LaLaurie Mansion, 1140 Royal Street, New Orleans, 2009
(CC BY-SA 3.0)
1140 Royal Street, New Orleans, Site of the LaLaurie
“Image Ownership: Public Domain”

The LaLaurie Mansion, located at 1140 Royal Street, New Orleans, Louisiana, is famous as the site of the torture and murder of a number of enslaved people owned by Marie Delphine Macarty who was commonly known as Madame LaLaurie. In 1832 Lalaurie, a New Orleans socialite, and her third husband, Dr. Leonard Louis Nicolas LaLaurie, built the three-story structure to house their family including two children.

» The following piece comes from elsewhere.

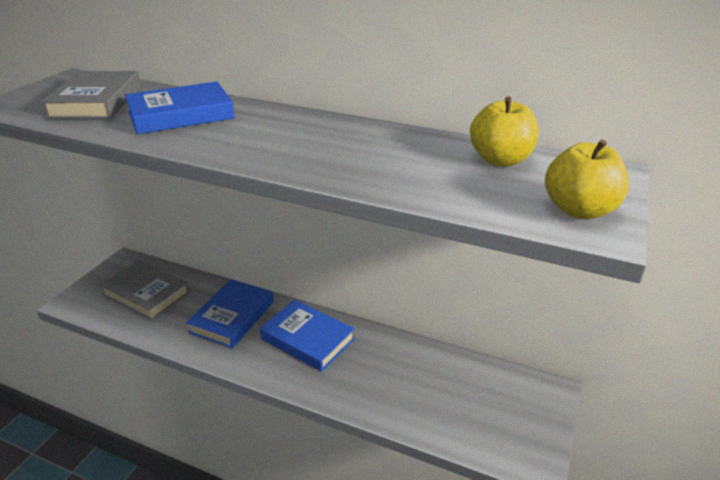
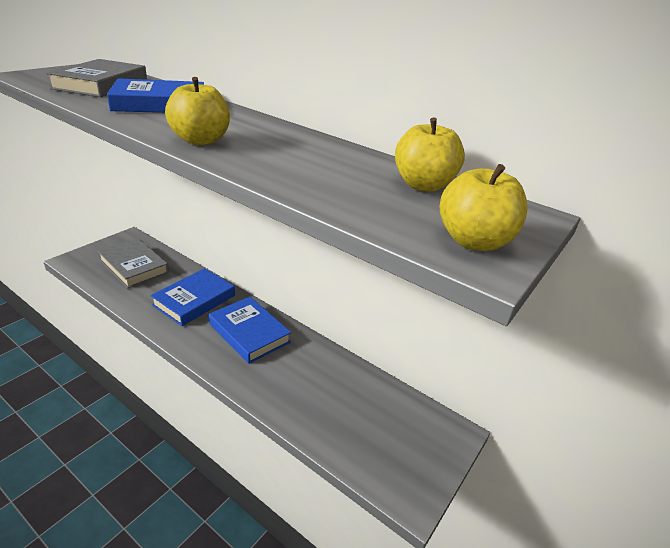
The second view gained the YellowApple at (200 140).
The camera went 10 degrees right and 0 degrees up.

As was the custom in New Orleans at that time, enslaved blacks were kept in attached quarters. The LaLaurie slaves were kept in horrid conditions, even by the standards of slave treatment, and usually were half-starved. Despite their treatment, Madame LaLaurie was known in public to be polite to black people, and court records show that she manumitted two of her slaves. Regardless, rumors spread of the family’s mistreatment of their slaves, prompting an official investigation in 1832. A local attorney went to the mansion to investigate allegations of mistreatment of the LaLaurie slaves. He found no wrongdoing.

Stories of mistreatment persisted, however, including accounts that were shared with Harriet Martineau, the prominent nineteenth century English writer who visited the city in 1833. One account describes Madame LaLaurie as becoming enraged when a twelve-year-old slave girl named Leah accidentally hit a snag while combing LaLaurie’s hair. LaLaurie chased the girl around the room with a whip until the child leaped off the balcony to her death. Leah was buried behind the mansion grounds, and LaLaurie was found guilty of cruelly abusing her slaves and forced to forfeit her nine remaining bondspeople. The slaves were taken away and scheduled to be sold at a public auction, but LaLaurie persuaded a relative to purchase the enslaved workers and return them to the mansion.

On April 10, 1834, a fire broke out in the kitchen of the LaLaurie Mansion. When the police and fire marshals arrived, they found a seventy-year-old woman, the family cook, chained to the stove. She later confessed that she intentionally had set the fire as a suicide attempt because she feared Madame LaLaurie intended to take her to the torture room as punishment. The cook claimed that anyone taken upstairs to the room never came back. This account, reported in the local press, led bystanders the next day to demand that the torture room be inspected. When the LaLauries denied them entrance, they broke down the doors and found seven mutilated slave bodies. Some were hanged, others were stretched at their limbs, and still others were missing body parts. One surviving old slave woman had a wound on her head that left her too weak to walk.

When the discovery of the torture room became widely known, a mob attacked the LaLaurie Mansion. The surviving slaves were rescued and brought to a local jail for a macabre public viewing by more than four thousand New Orleans residents. Investigators later found several bodies, including one child, buried throughout the mansion grounds.

Madame LaLaurie and her family escaped the mansion just before the mob took control of it.  What they did for the next fifteen years is unclear. It is known is that Marie Delphine Macarty LaLaurie died in Paris, France, on December 7, 1849. The mansion that LaLaurie lived in now is a landmark of the French Quarter in New Orleans.